Section 218 of the Correction Law which deals with parole violations, permits the Board of Parole, in its discretion, to require a prisoner to serve out the balance of his maximum term from the date he was declared delinquent, less credit for parole jail time.

Subdivision 4 of section 230 of the Correction Law specifically provides that nothing within the section shall be construed to confer upon any prisoner the right to demand or require the whole or any part of a reduction of his maximum sentence. It further provides that every prisoner released prior to the expiration of his maximum sentence shall remain under the supervision of the Board of Parole for the full term of his maximum sentence and shall be subject to the jurisdiction of the Board of Parole.

As has been previously indicated, prior to the enactment of subdivision 4, a prisoner could only receive a reduction of his minimum sentence for good conduct and meritorious progress. Thus, if the Board of Parole decided that a prisoner was not worthy of release at the expiration of his minimum sentence and that he should serve his maximum term, he would be held to serve his maximum sentence without any hope of receiving a reduction in his sentence for good conduct and meritorious progress during the period between the minimum and maximum terms of his sentence. The enactment of subdivision 4 corrected this situation by permitting a prisoner by good conduct or meritorious progress to reduce his maximum term so that he might be considered for parole prior to the expiration of his maximum *477term. Where, as here, a paroled prisoner violates his parole, he should not continue to enjoy the reduction of the maximum sentence, which he may have earned prior to his release on parole, which reduction was made available to him, if earned, to permit his release prior to the expiration of his maximum term. By violating his parole the prisoner offends the trust placed in him by the Board of Parole. However, by the enactment of subdivision 4, the prisoner is now permitted to start anew and earn credit for good conduct and meritorious progress on the balance of his maximum term from the date of his delinquency. Thus, even after a violation of parole, a prisoner has an incentive to conduct himself in a meritorious fashion so as to reduce the term of his delinquency. But, it seems clear, this statute did not create a mandatory reduction of maximum sentence.

The court is aware of no precedents in the interpretation of this amendment to section 230 of the Correction Law and has received no memorandum of law or brief from the respondent.

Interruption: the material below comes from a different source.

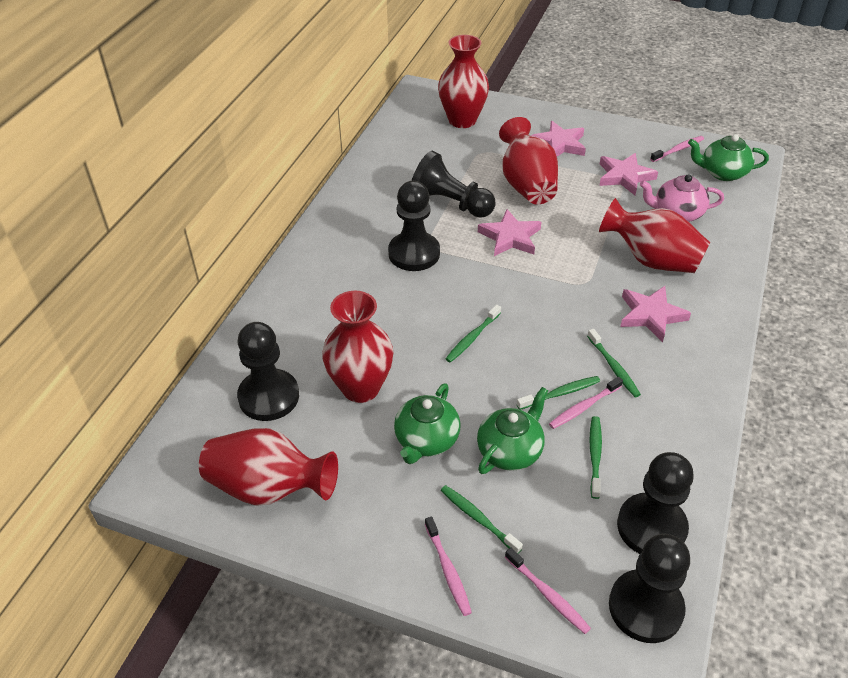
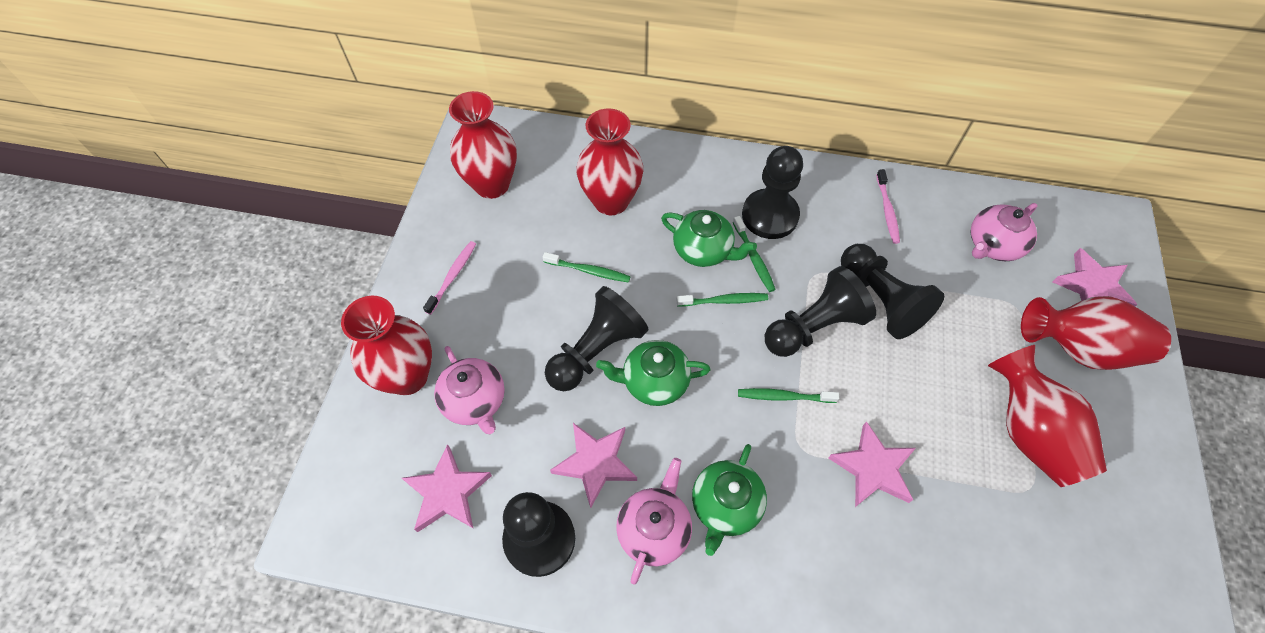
green toothbrush: 5 -> 4
pink teapot: 1 -> 3
pink toothbrush: 4 -> 2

The decision herein assumes that the credit against the maximum sentence claimed by relator could have been earned prior to July 1, 1962 and that if earned it was recorded as provided in subdivision 5 of section 230 of the Correction Law.

It is the opinion of the court that relator is not entitled to his immediate release but must serve his maximum sentence as computed by the Board of Parole unless, in the discretion of the Board of Parole, relator becomes entitled to a reduction of his sentence for good conduct and meritorious progress during the term of his delinquency.

Accordingly, the petition is denied, the proceeding dismissed and the prisoner remanded.